Applications Area Working Group | F.E. Echtler |
Internet-Draft | Munich Univ. of Applied Sciences |
Intended status: Informational | March 07, 2011 |
Expires: September 08, 2011 |
GISpL: Gestural Interface Specification Language
draft-echtler-gispl-specification-00
This document introduces GISpL, the Gestural Interface Specification Language. GISpL enables the unambiguous description of gestures used in human-computer interfaces. This includes gestures on touch and multi-touch screens, with digital pens, with hand-held controllers or in free air. A matching engine analyzes motion data produced by the input device(s) and triggers registered gestures.
This Internet-Draft is submitted in full conformance with the provisions of BCP 78 and BCP 79.
Internet-Drafts are working documents of the Internet Engineering Task Force (IETF). Note that other groups may also distribute working documents as Internet-Drafts. The list of current Internet- Drafts is at http://datatracker.ietf.org/drafts/current/.
Internet-Drafts are draft documents valid for a maximum of six months and may be updated, replaced, or obsoleted by other documents at any time. It is inappropriate to use Internet-Drafts as reference material or to cite them other than as "work in progress."
This Internet-Draft will expire on September 08, 2011.
Copyright (c) 2011 IETF Trust and the persons identified as the document authors. All rights reserved.
This document is subject to BCP 78 and the IETF Trust's Legal Provisions Relating to IETF Documents (http://trustee.ietf.org/license-info) in effect on the date of publication of this document. Please review these documents carefully, as they describe your rights and restrictions with respect to this document. Code Components extracted from this document must include Simplified BSD License text as described in Section 4.e of the Trust Legal Provisions and are provided without warranty as described in the Simplified BSD License.
This document describes GISpL (Gestural Interface Specification Language), a formal language for describing human-computer interfaces which use gestures. The term "gesture" is used in a very wide sense here, meaning any motion of the user which can be captured by an input device.
As novel types of human-computer interfaces such as multi-touch screens, digital pens, hand-held controllers or even free-air gestures become more and more common, so does the number of special-purpose applications built to interact with these devices.
Using a dedicated formal language to describe the various types of gestural interaction which are possible with an application has advantages for various distinct groups:
GISpL serves two purposes:
Moreover, GISpL should be usable across a very wide range of platforms, even unconventional ones. One important example is the Firefox web browser which has recently acquired the capability to deliver multi-touch events to web applications.
Consequently, the requirements regarding GISpL are:
Therefore, the decision was made to base GISpL on JSON [RFC4627]. Compared to XML, JSON gives a better balance between readability for humans and code size. It is supported in nearly all programming languages and platforms.
GISpL consists of three core elements: regions, gestures and features.
For the full formal ABNF specifictation, please see the appendix. This section will use a relaxed syntax for easier readability, with rule names enclosed by angle braces < >. JSON-related markup ( { } , [ ] "" ) will be reproduced verbatim.

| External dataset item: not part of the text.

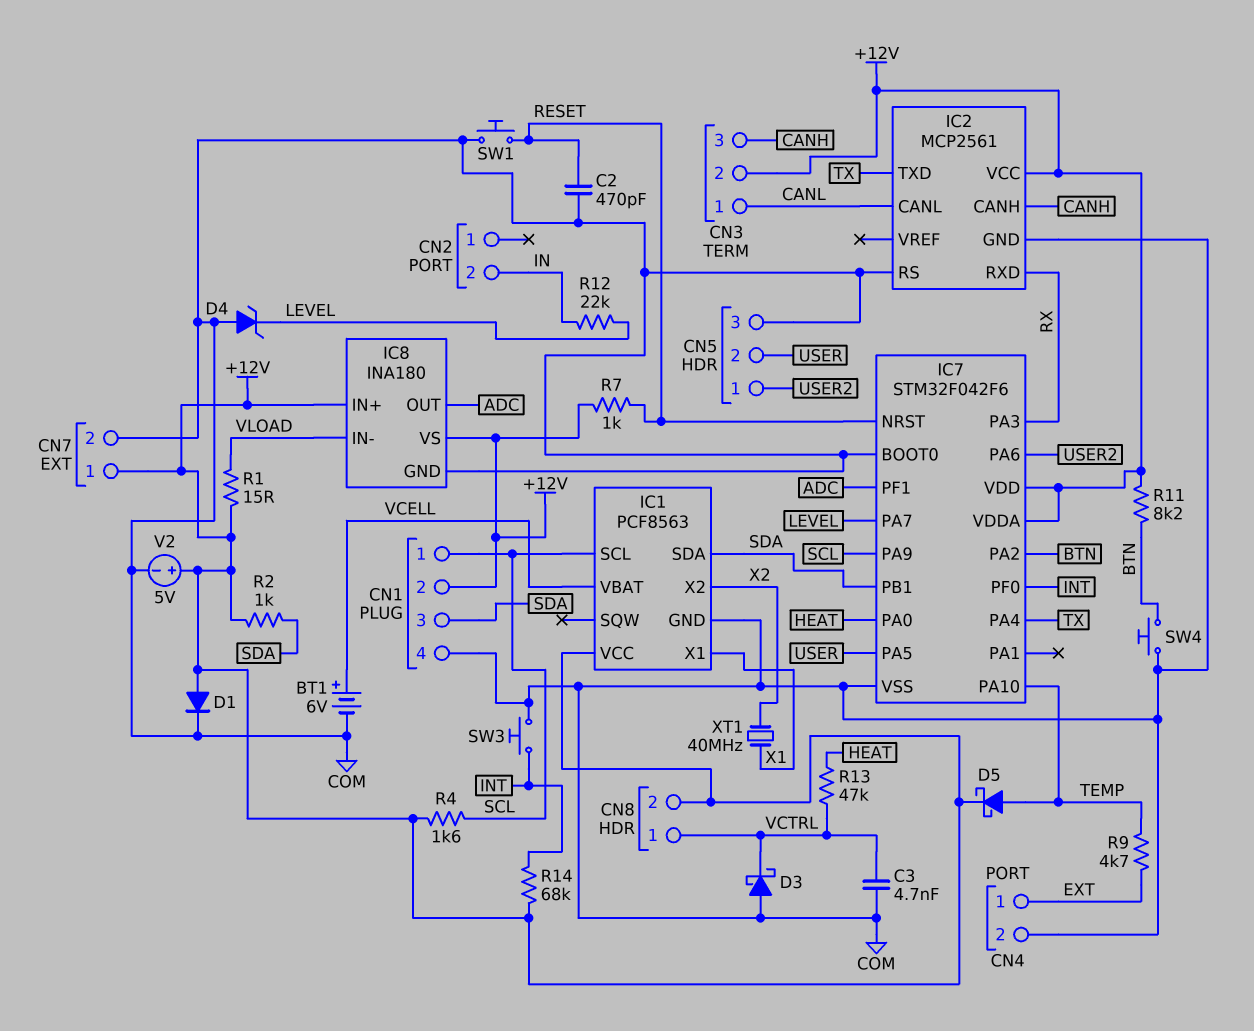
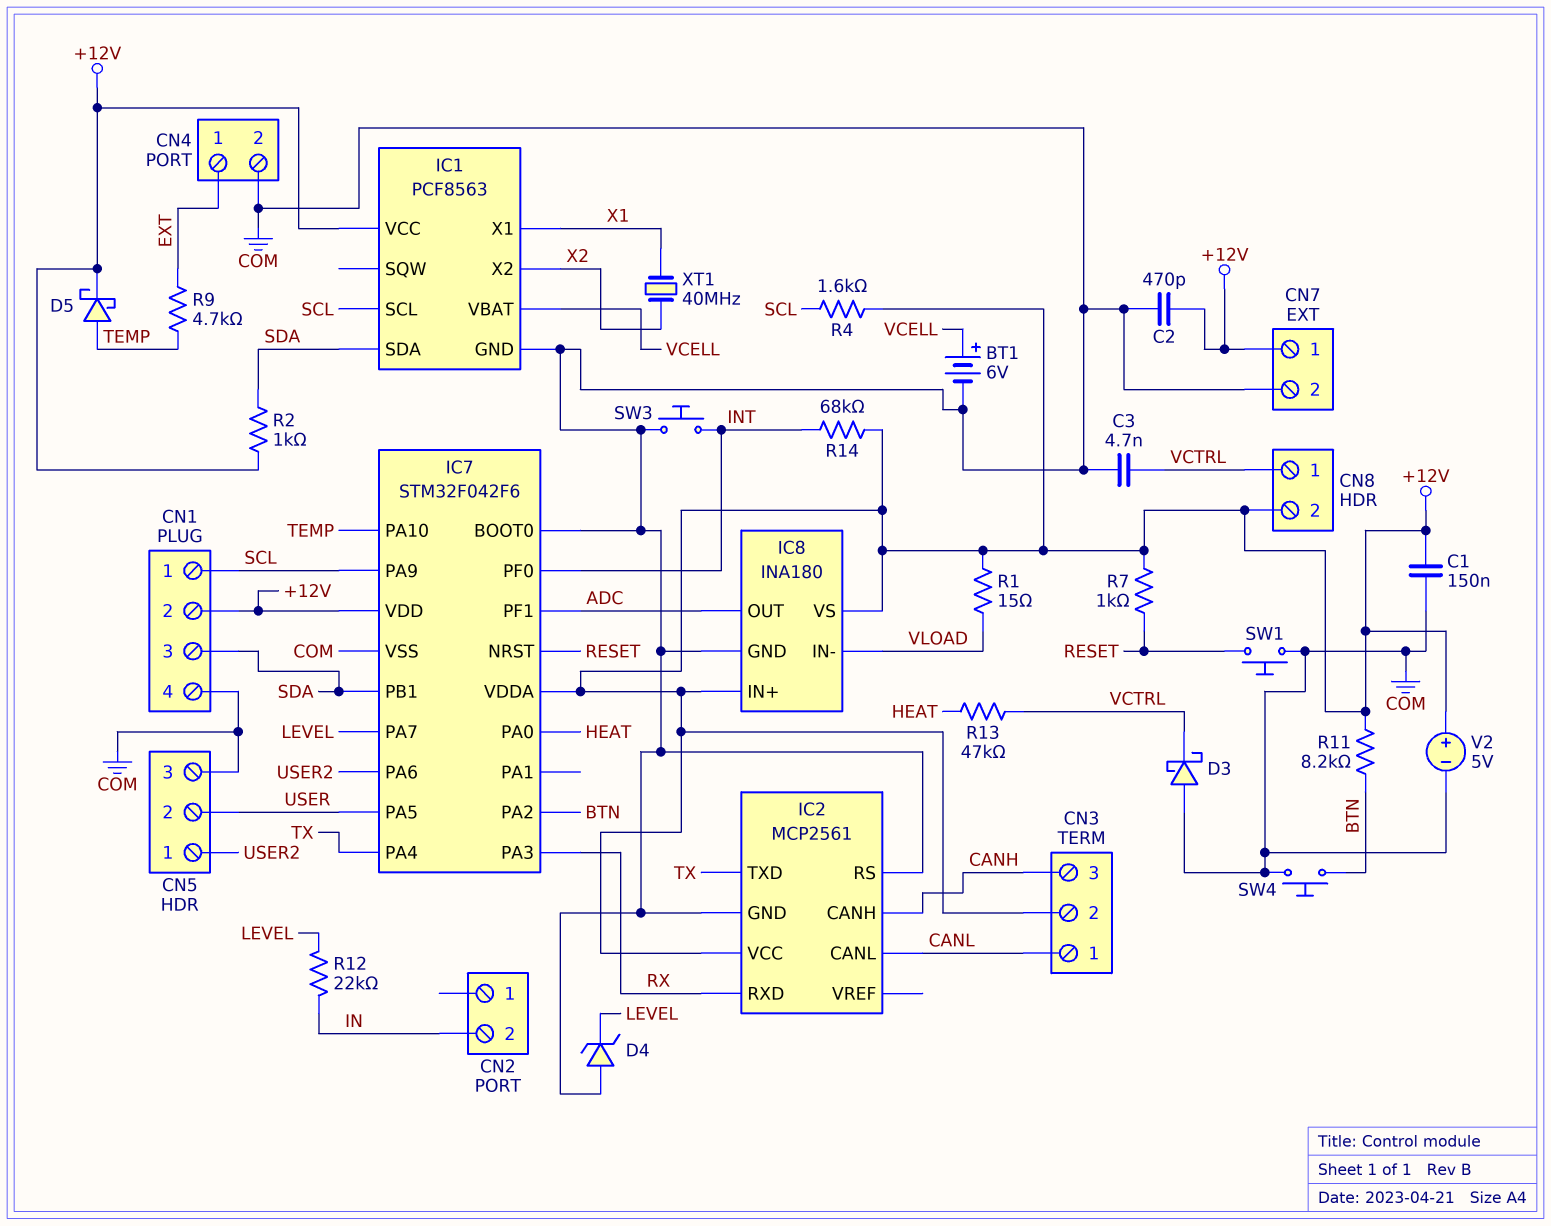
C1: none -> 150nF (+12V, COM)
C2: 470pF (COM, RESET) -> 470pF (+12V, COM)
D1: diode (A +12V, K COM) -> none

In the context of GISpL, the terms input object and input event will be used. An input object is any physical object which is detectable by the input hardware, such as a mouse, a Wiimote or the user's hand. Input objects are classified into one of 32 categories as given in the appendix. Every input object is given a unique ID number according to the capabilities of the hardware. I.e., a uniquely identifiable tangible object always has the same ID, while anonymous touch points on an interactive surface will have IDs so that each touch point is uniquely identifiable during the duration of the touch. An input event is a single spatial measurement regarding the position (and optionally, orientation, dimensions etc.) of an input object as captured by one or more of the sensors used.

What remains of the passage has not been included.